Ariën Pietersma

Personal information
- Date of birth: 24 April 1987 (age 39)
- Place of birth: Dinteloord, Netherlands
- Height: 1.85 m (6 ft 1 in)
- Position: Goalkeeper

Youth career
- VV Dinteloord

Senior career*
- Years: Team / Apps / (Gls)
- 2005–2008: NAC Breda / 0 / (0)
- 2007–2008: → RBC Roosendaal (loan) / 0 / (0)
- 2008–2010: Willem II / 0 / (0)
- 2009: → RBC Roosendaal (loan) / 11 / (0)
- 2010: Dijkse Boys / 14 / (0)
- 2013–2015: VV Dinteloord
- 2015–2016: Vlissingen
- 2016–2022: Halsteren / 16 / (0)
- 2022–2024: VV Prinsenland
- Total:  / 41 / (0)

= Ariën Pietersma =

Dutch footballer

Ariën Pietersma (born 24 April 1987) is a Dutch former footballer who plays as a goalkeeper.

== Career ==
Pietersma's first encounter with professional football was in the 2006–07 season with NAC Breda. He was convicted of burglary in 2007, and was then loaned to RBC Roosendaal for the following season.

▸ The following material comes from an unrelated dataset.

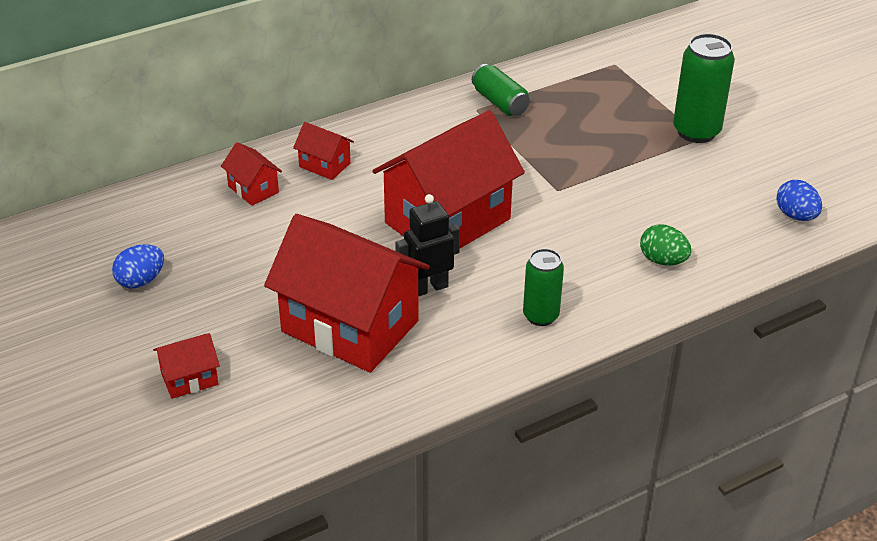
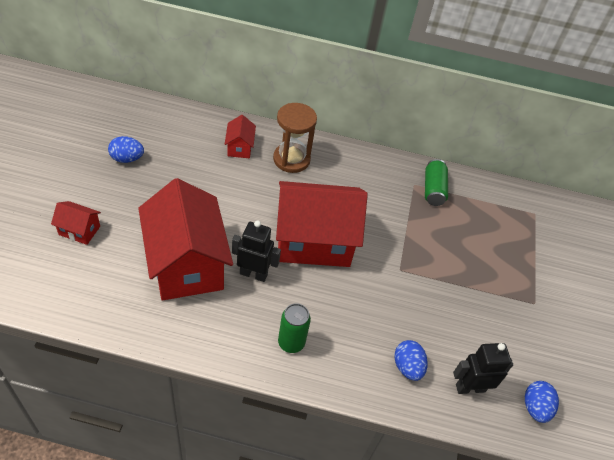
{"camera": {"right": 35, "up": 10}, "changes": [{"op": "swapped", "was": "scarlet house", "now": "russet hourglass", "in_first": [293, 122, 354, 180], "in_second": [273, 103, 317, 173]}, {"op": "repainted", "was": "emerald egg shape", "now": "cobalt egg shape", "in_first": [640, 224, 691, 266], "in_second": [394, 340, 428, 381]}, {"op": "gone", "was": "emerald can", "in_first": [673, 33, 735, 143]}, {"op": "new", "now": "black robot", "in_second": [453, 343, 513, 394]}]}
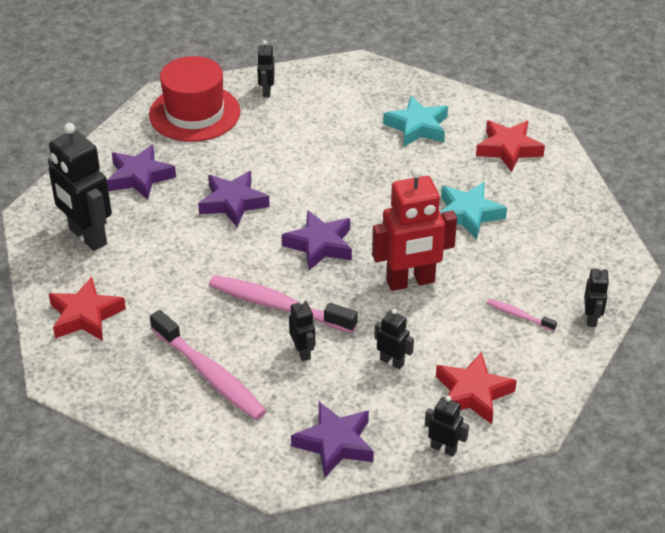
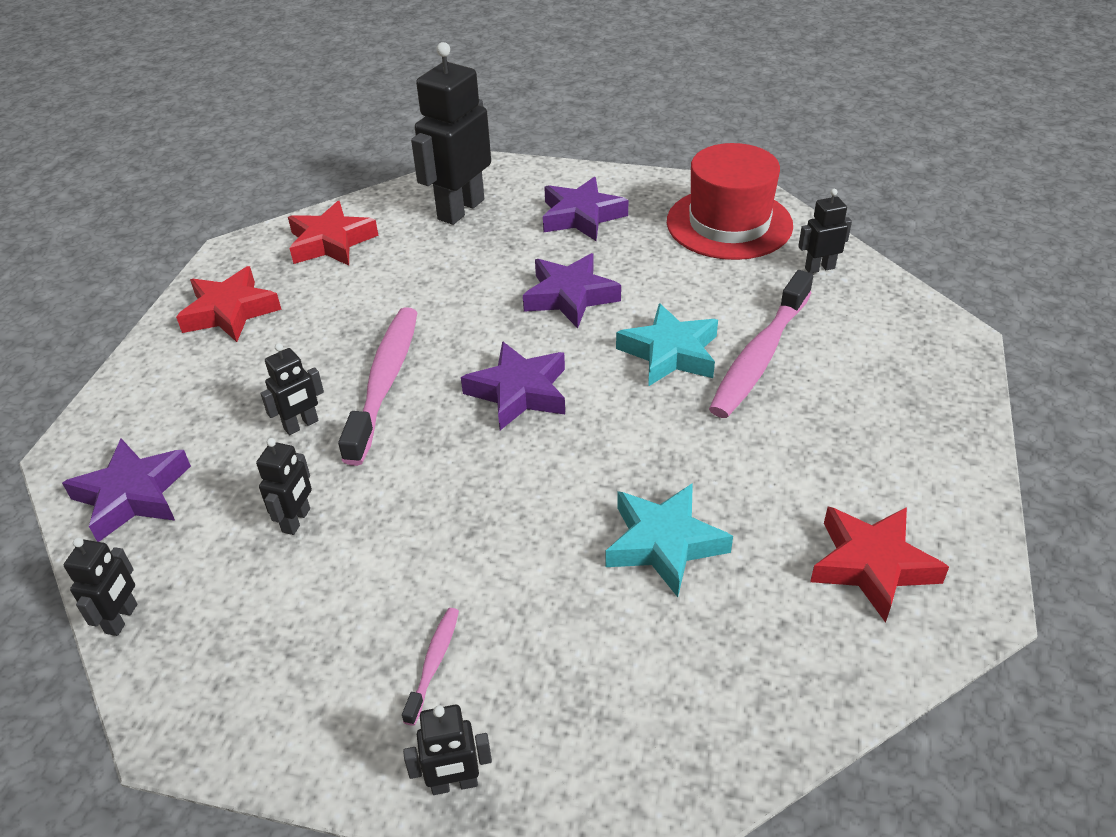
{"camera": {"right": 75, "up": 0}, "changes": [{"op": "shifted", "was": "rosy tooth brush", "in_first": [150, 310, 267, 420], "in_second": [709, 270, 813, 418]}, {"op": "gone", "was": "scarlet robot", "in_first": [372, 167, 457, 291]}, {"op": "shifted", "was": "teal five-pointed star", "in_first": [383, 96, 448, 147], "in_second": [616, 303, 718, 387]}, {"op": "shifted", "was": "scarlet five-pointed star", "in_first": [436, 352, 517, 424], "in_second": [176, 266, 282, 342]}]}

He was released by NAC at the end of the 2007–08 season, alongside Andro Franca, Benjamin van den Broek and Bas van Wegen.

Pietersma was signed by Willem II in July 2008, as they were searching for a third goalkeeper. In 2009 he was once again loaned out to RBC, and then in 2010 he played for Dijkse Boys until the club withdrew from the Topklasse for financial reasons. In his last game against SC Genemuiden Pietersma was shown the red card for a scandalous foul of 'ernstig gemeen spel' (seriously mean play), which earned him a seven game suspension as the KNVB stated.